LVI. Les ennemis étaient encore dans la plaine et n’avaient pas encore gagné le pays voisin des côtes, quand il fit appareiller cent vaisseaux pour le Péloponnèse. Ces dispositions terminées, il se mit en mer, embarquant quatre mille hoplites et trois cents hommes de cavalerie. Ces derniers montaient des bâtimens propres au transport des chevaux, et que, pour la première fois, on construisit avec des vieux navires. Les troupes de Chio et de Lesbos étaient de cette expédition avec cinquante vaisseaux. Cette flotte, à son départ, laissa les Péloponnésieus sur les côtes de l’Attique. Les Athéniens, arrivés à Épidaure, dans le Péloponnèse, saccagèrent une grande étendue de pays. Ils attaquèrent la ville dans l’espérance de la prendre ; mais ils ne réussirent pas. Ils quittèrent Épidaure, et ruinèrent le pays de Trézène, d’Halia et d’Hermione, toutes contrées maritimes du Péloponnèse. Ils remirent en mer, allèrent à Prasies, ville maritime de la Laconie, dévastèrent une partie de la campagne, prirent la place et la détruisirent. Après cette expédition, ils revinrent chez eux, et trouvèrent à leur retour que les Péloponnésiens s’étaient retirés de l’Attique.

LVII. Pendant tout le temps qu’ils y avaient passé et que les Athéniens avaient été en course, la peste avait exercé ses fureurs sur l’armée athénienne et dans la ville. C’est ce qui a fait dire que les Péloponnésiens instruits par des déserteurs de la maladie qui régnait dans les murs, et voyant de leurs propres yeux les funérailles, s’étaient hâtés d’abandonner le pays. La vérité est qu’ils restèrent fort long-temps à cette seconde expédition, qu’ils ruinèrent tout le territoire, et qu’ils séjournèrent à peu près quarante jours dans l’Attique.

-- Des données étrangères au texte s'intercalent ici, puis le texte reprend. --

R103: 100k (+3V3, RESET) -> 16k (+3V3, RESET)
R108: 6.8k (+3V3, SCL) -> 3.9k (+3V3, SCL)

LVIII. Le même été[1], Agnon, fils de Nicias, et Cléopompe, fils de Clinias, collègues de Périclès, prirent l’armée qu’il avait commandée et portèrent la guerre contre les Chalcidiens de Thrace et devant Potidée dont le siège continuait. A leur arrivée, ils appliquèrent à la place les machines de guerre, et ne négligèrent aucun moyen de s’en rendre maîtres : mais ils ne la prirent pas et ne firent rien d’ailleurs qui répondit à la grandeur de l’expédition ; car la peste, s’étant déclarée, frappa dans ce pays les Athéniens avec fureur et ruina leur armée. Les troupes qui étaient arrivées les premières et qui étaient saines furent infectées par celles qu’Agnon venait d’amener. Phormion, qui avait seize cents hommes, n’était plus dans la Chalcidique. Agnon retourna sur sa flotte à Athènes, et, dans l’espace d’environ quarante jours, la peste lui avait enlevé quinze cents hommes sur quatre mille. L’ancienne armée resta dans le pays, et continua le siège de Potidée.

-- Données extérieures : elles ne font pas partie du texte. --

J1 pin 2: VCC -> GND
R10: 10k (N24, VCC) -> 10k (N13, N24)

LIX. Après la seconde invasion des peuples du Péloponnèse, il se fit une grande révolution dans l’esprit des Athéniens, qui voyaient leur pays dévasté, et que désolaient à la fois et la peste et la guerre. Ils accusaient Périclès qui leur avait conseillé de rompre la paix, et rejetaient sur lui les malheurs où ils étaient tombés. Empressés de s’accorder avec les Lacédémoniens, ils leur envoyèrent des députés qui n’eurent aucun succès. Trompés de toutes parts dans leurs desseins, c’était sur Périclès que pesait leur ressentiment. Quand il les vit, irrités de leurs maux, faire tout ce qu’il avait prévu, il les convoqua, comme il en avait le droit, puisque le commandement était encore entre ses mains. Son dessein était de les encourager, d’apaiser leur colère, de les ramener à des sentimens plus doux et à plus de confiance. Il parut et leur parla ainsi :

LX. « Devenu l’objet de votre colère, je m’y étais attendu, et je n’en ignore pas les causes. Si je vous ai convoqués, c’est pour vous rappeler ce qui ne devrait pas être sorti de votre mé-

  1. Seconde année de la guerre du Péloponnèse, troisième année de la quatre-vingt-septième olympiade, quatre cent trente ans avant l’ère vulgaire. Avant le 25 juin.